Quando i partiti erano una cosa seria, non c’era bisogno né di primarie, né di capi carismatici che a tutto pensano e tutto fanno. Le classi dirigenti, selezionate dagli iscritti che evidentemente condividevano identità politica e programmi di governo, si assumevano le proprie responsabilità per scegliere liste e candidati senza scaricarle sugli elettori o sui sondaggisti dell’immagine.

Ciò che viene rappresentata dai mass media (che qualche responsabilità sull’attuale situazione ce l’hanno) come una straordinaria prova di partecipazione popolare lascia invece il retrogusto di una politica non solo sempre più lontana dai cittadini, ma anche sempre più lontana da controlli e verifiche. Con partiti politici così sgangherati, dopo la sbornia delle primarie o delle investiture dall’alto, chi mai verifica, confronta, discute con i vari «unti del Signore»? Forse i conduttori dei format televisivi. E la partecipazione popolare alla politica prevista dall’articolo 49 della Costituzione come si esercita: accendendo il televisore e buscandosi le chiacchiere dei format televisivi?

Il rischio per il futuro politico del sindaco di Firenze Matteo Renzi inizia da qua.

Ha indubbiamente interpretato con successo il grande e diffuso bisogno di cambiamento e di rinnovamento. Sia a Firenze che in Italia. Lo ha fatto utilizzando gli strumenti che meglio gli si addicono, come le primarie ed i mezzi di comunicazione di massa (vecchi e nuovi). Ha imbracciato le armi del nuovo e della velocità. Una specie di futurista dei nostri tempi.
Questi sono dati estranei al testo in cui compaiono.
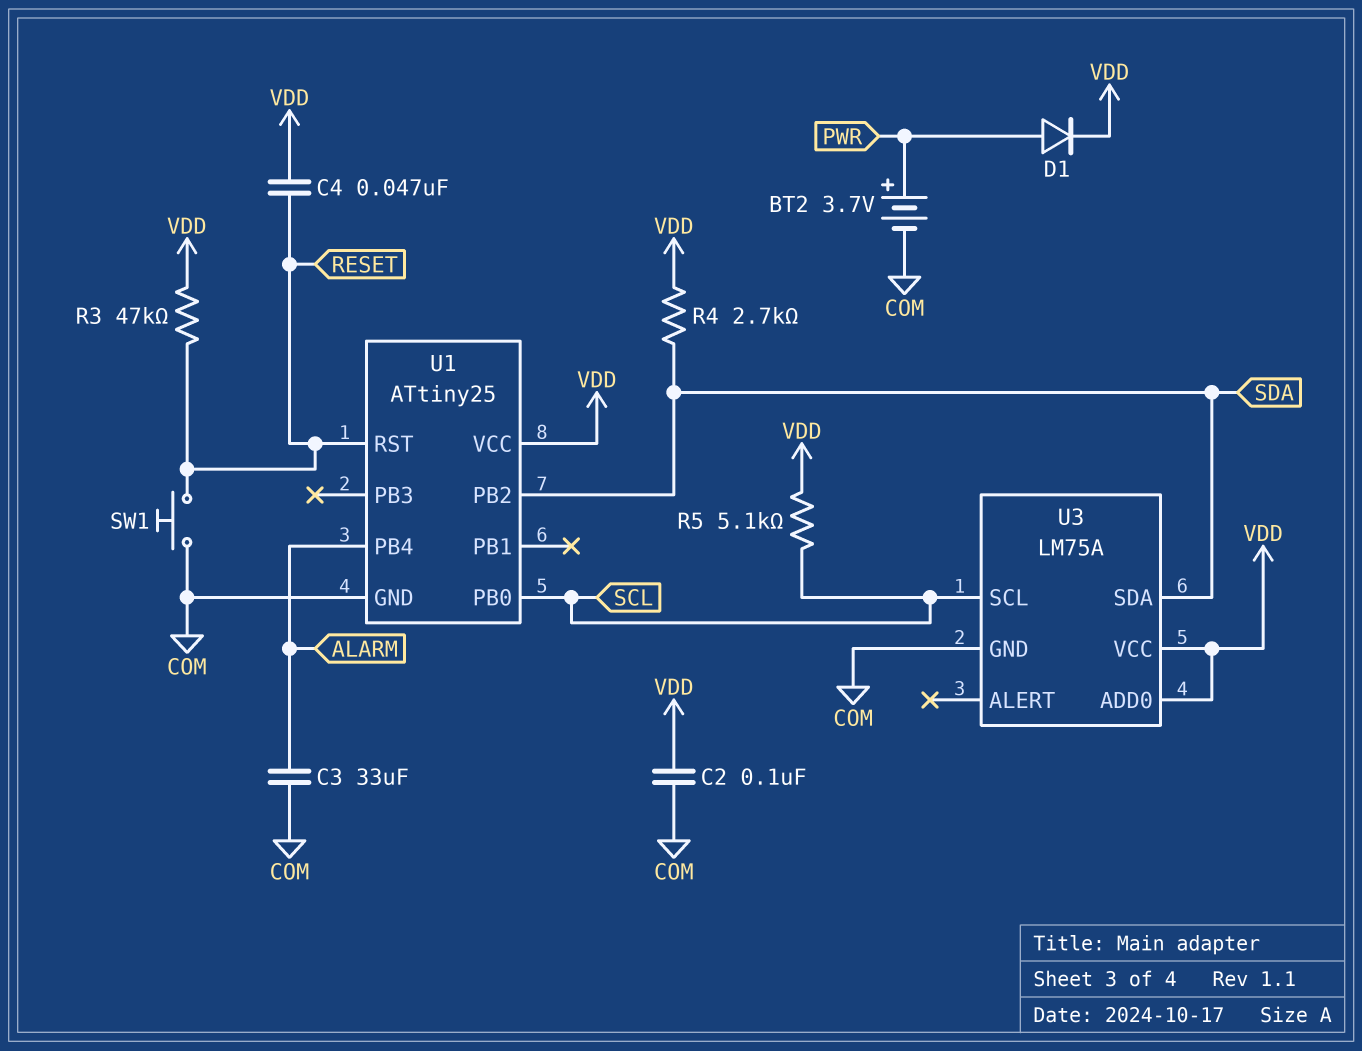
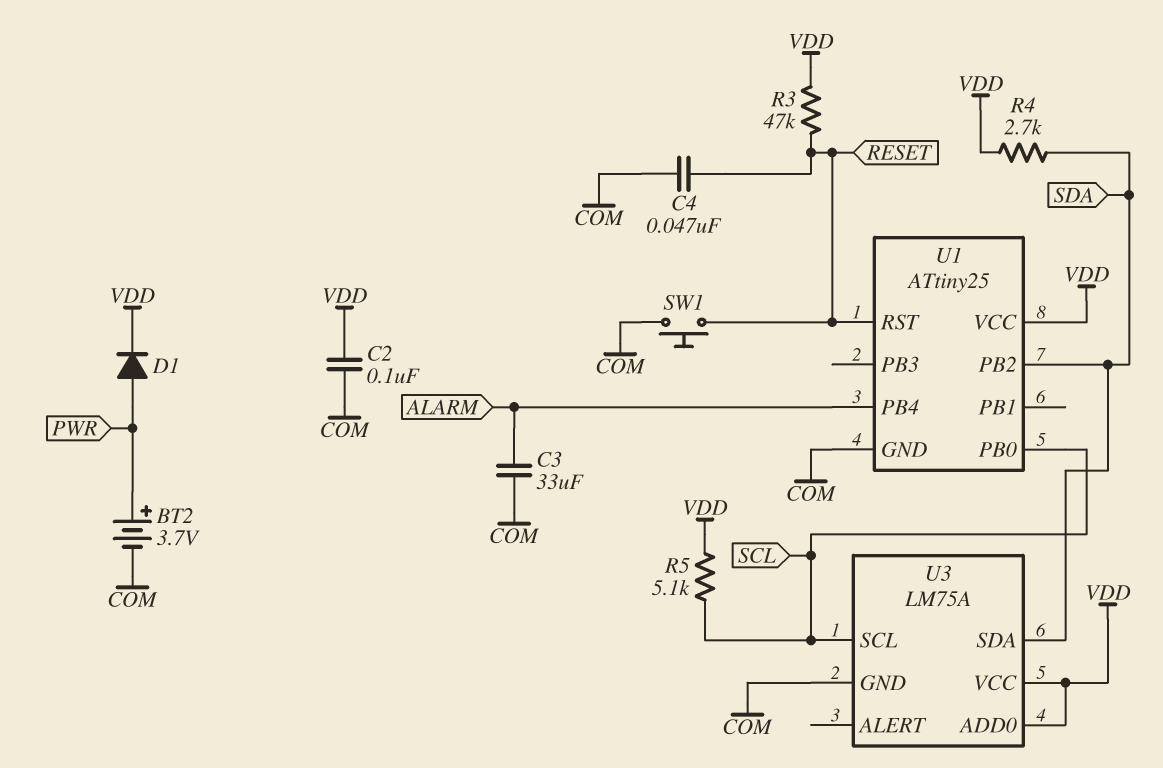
C4: 47nF (RESET, VDD) -> 47nF (COM, RESET)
Ma ci sembra di avvertire il rischio che si impantani proprio con le sue stesse armi. Se non cambia il mondo in tempi rapidi, in tempi rapidi rischia di essere superato. Se non rinnova tutto rapidamente, rapidamente rischia di deludere le aspettative a cui lui stesso ha dato fiato. Se tutto è rapido e veloce, rapidamente e velocemente bisogna indicare non solo il bisogno di correre, ma anche dove si vuole andare, con quali risorse, con quali alleati.
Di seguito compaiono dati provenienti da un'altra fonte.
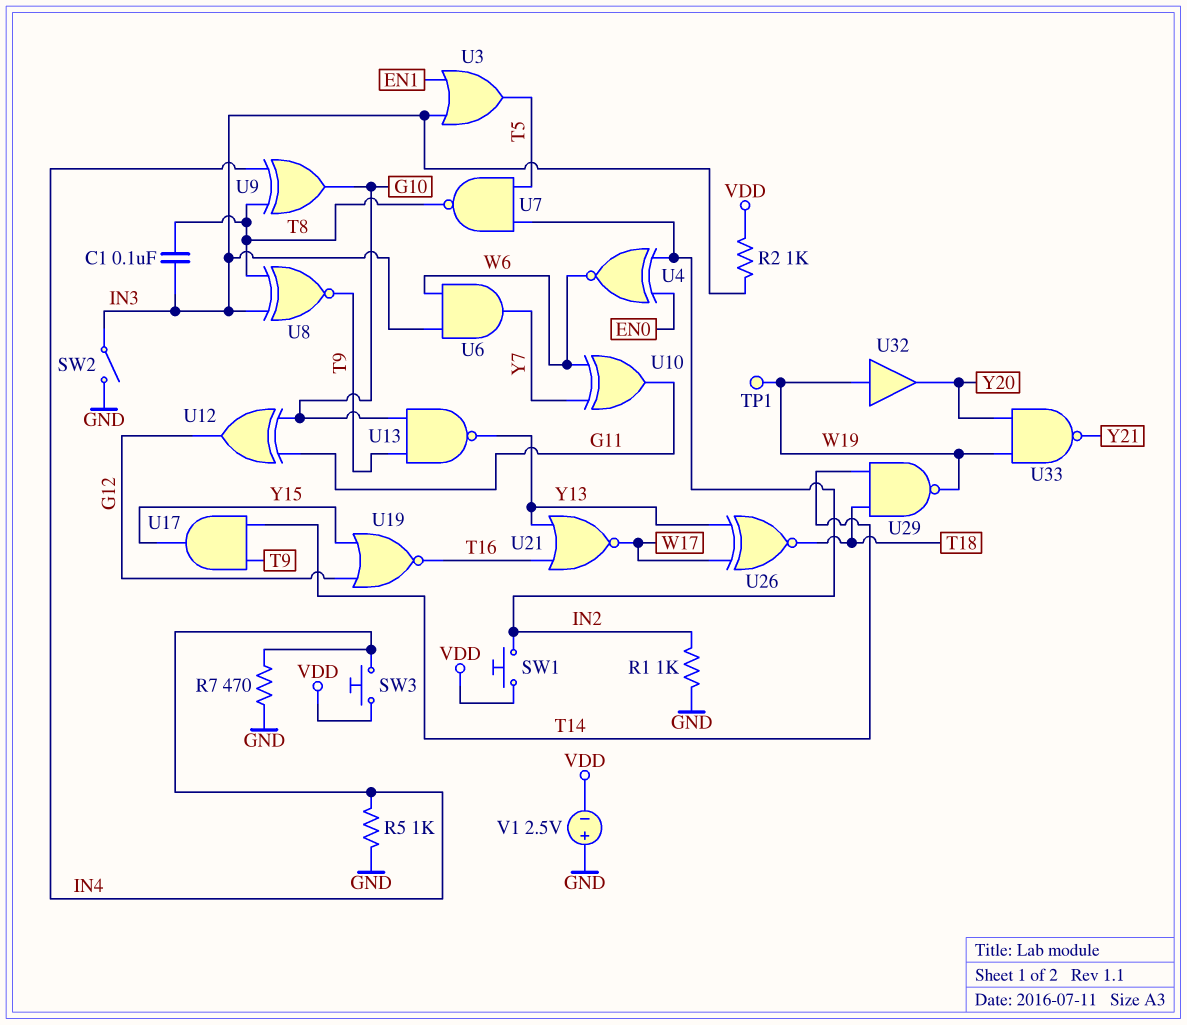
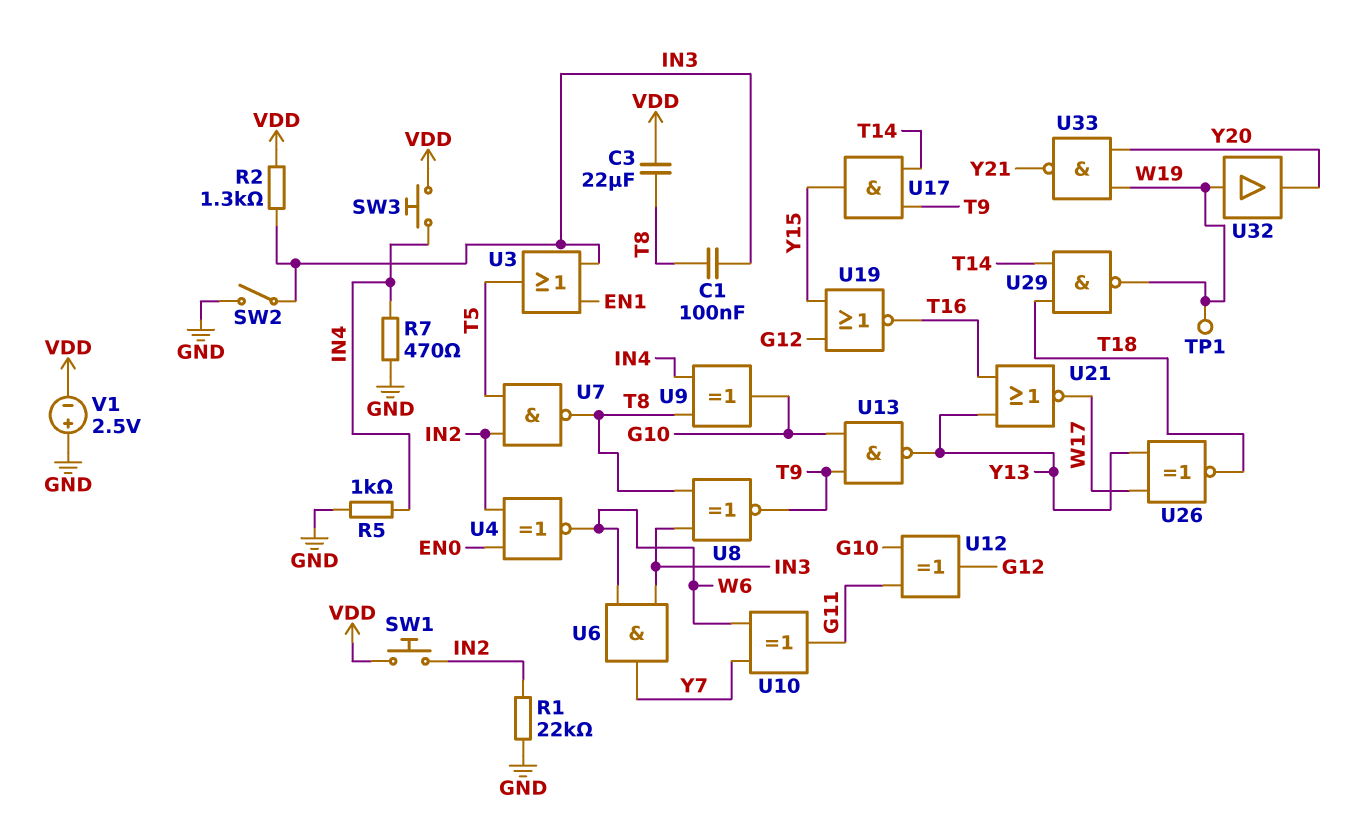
C3: none -> 22uF (T8, VDD)
R1: 1k (GND, IN2) -> 22k (GND, IN2)
R2: 1k (IN3, VDD) -> 1.3k (IN3, VDD)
Il dibattito sul degrado di Firenze non può trasformarsi in un surrogato tra sostenitori e critici della persona del sindaco: sarebbe un dibattito «nuovo» che non serve assolutamente a nulla.

È possibile aprire un dibattito, ad un anno dalle elezioni comunali, sulla città pensando che nel 2014 ci saranno delle elezioni, e non un referendum?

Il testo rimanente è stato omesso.